As for the data below, Excel DID get the first two columns correct. Maybe. If any of those numbers had leading zeros, they’re gone; in math land, leading zeroes are insignificant. If any of them were dates, they got calculated as if the slash marks were divide symbols. And then of course, all the rest of the fields are square dancing in column C. Are you getting the picture? If you ever want a sneak peek at a data file, go ahead and double-click it. Or even click File, Open from within Excel. You’ll get the same confused character soup either way. Open – peek – close.
No, you cannot just open a data file. Data must be invited in with an agreement on ground rules. Excel needs to know its dealing with data which has been packaged some kinda way, and don’t go messing with zeros or date slashes.
Importing data into Excel
If there’s anything Excel loves more than numbers, it’s data. Excel has an entire menu dedicated to data. See it up there, midpoint of the menus? Now I will extend a proper Excel welcome to my species list. From a new Excel workbook, I click Data, Get Data, From Text/CSV. There’s my GBIF CSV file. I select it, then click Import. Excel gives it the ol’ wine tasting swirl, then offers me its best guess at structure:

Oh, look! After I told Excel we’re dealing with DATA, Excel figured out that the Values are Separated by tabs, not Commas! So that’s what those gaps were between the square dancers. I don’t have to correct a thing now. Load ’em on in, Sam.

Look how excited Excel gets when you mention the word DATA. It decorated the rows. It put filter and sort buttons on each column. It put a little sign on the side to brag that it counted all 2,427 rows.
Species. 2,427 species. That is two thousand, four hundred and twenty-seven plants and birds and fish and critters with some kind of scientific Latin names I must decipher.
It’s too much. Nine times out of ten, if data earned the right to be delivered in a CSV file, that is a clear sign it’s too much for our wittle bwains to compwehend. It must be tamed.

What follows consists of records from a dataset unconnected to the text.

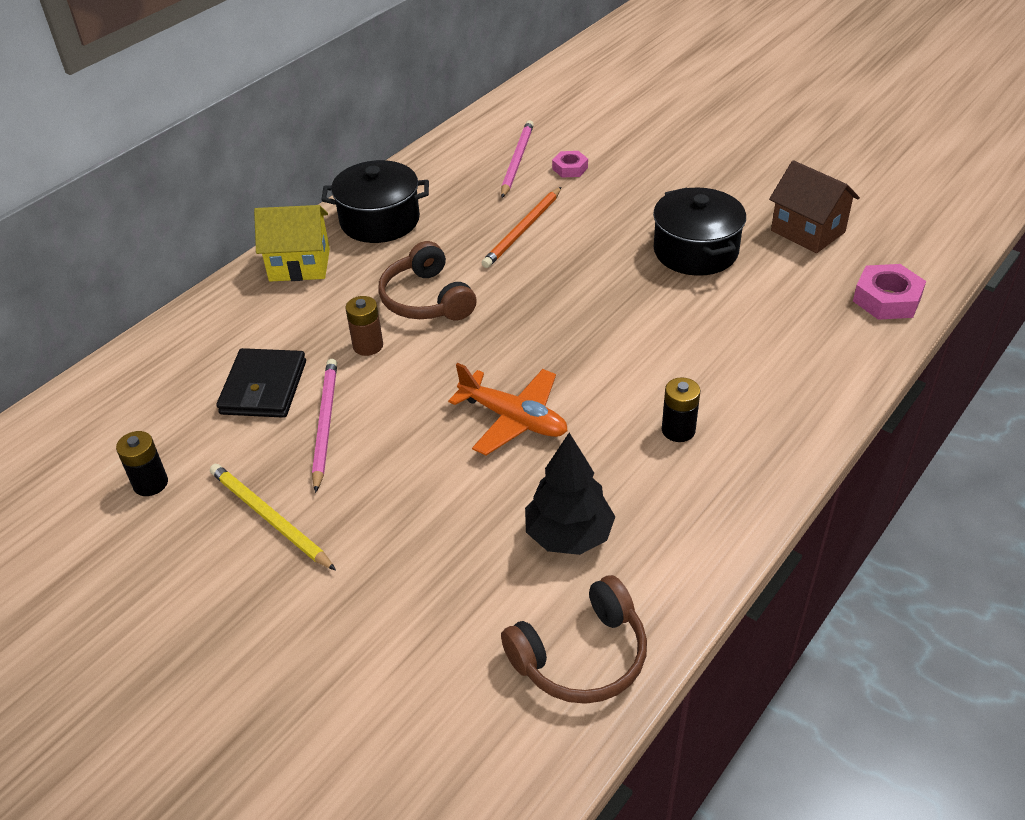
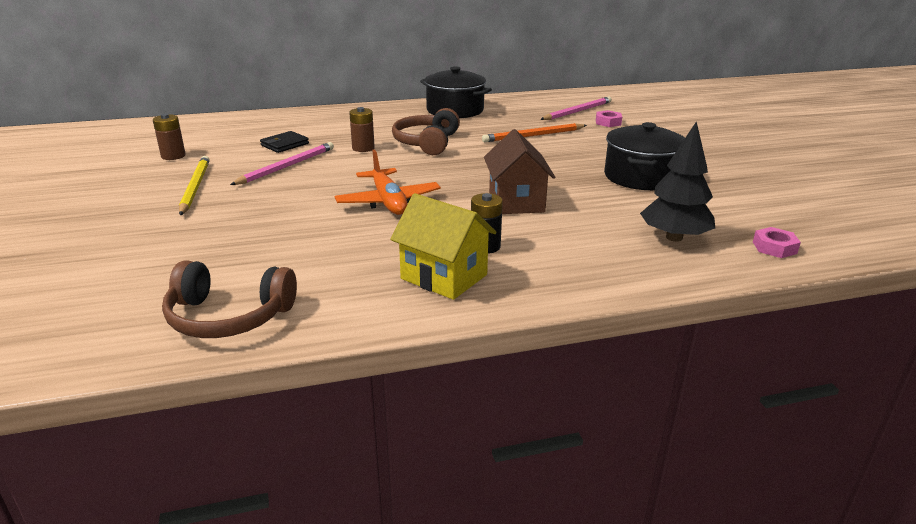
camera: 35 degrees right, 15 degrees down
(150, 483) = (173, 156): black battery -> brown battery
(264, 387) = (284, 144): black wallet -> black wallet, size x0.64
(299, 265) = (384, 112): yellow house -> yellow house (444, 277)
(569, 535) = (327, 261): black tree -> black tree (674, 237)
(807, 231) = (752, 195): brown house -> brown house (516, 202)
(886, 299) = (774, 247): pink nut -> pink nut, size x0.61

But first, I will save my loaded data as an Excel file so we don’t lose that nice, clean structure.
Sorting data in Excel
Is it possible your data could be trimmed of excess? I had to concede that 2,427 nature species in Ponte Vedra felt excessive for my Paperless Ponte Vedra project. I’ll leave that completeness for iNaturalist and GBIF. I chose to keep only the most frequently reported species. Column E of my GBIF data is titled numberOfOcurrences. I sorted the list by that column with the highest numbers on top. Can you guess which species was most reported in my Ponte Vedra nature frame?
Click here to check your answer
Pandion haliaetus
Click here to translate your answer
Osprey
Click here to celebrate your answer
SWOOP!
Deleting data in Excel
I decided to discard any species that had been reported less than 10 times. I scrolled down my list until the number of sightings fell below 10. I clicked on the row header for the first species that had been reported less than 10 times. Then I scrolled to the end, held down the Shift key, and clicked the last species on the list. Holding the Shift key selects everything from the first click to the next. Then I pressed that scary and exciting button, DELETE.
Hey. The data was gone but it left empty blue-striped rows. I tried again. I highlighted the rows to go. This time, I used Excel’s own DELETE tool in the Home menu. There. Gone. Beautiful. And not scary–mainly because I knew I could go get the list again if I destroyed good data. Thank you, GBIF!
What was even more beautiful was the bearable size of my list after deleting the rarities. Can you guess how many unique species were reported in my Ponte Vedra frame at least 10 times?
Click here to check your answer
527
Now, that is a reasonable quantity of nature beings I can introduce you to. My big data is sufficiently tamed. Thank you, Excel.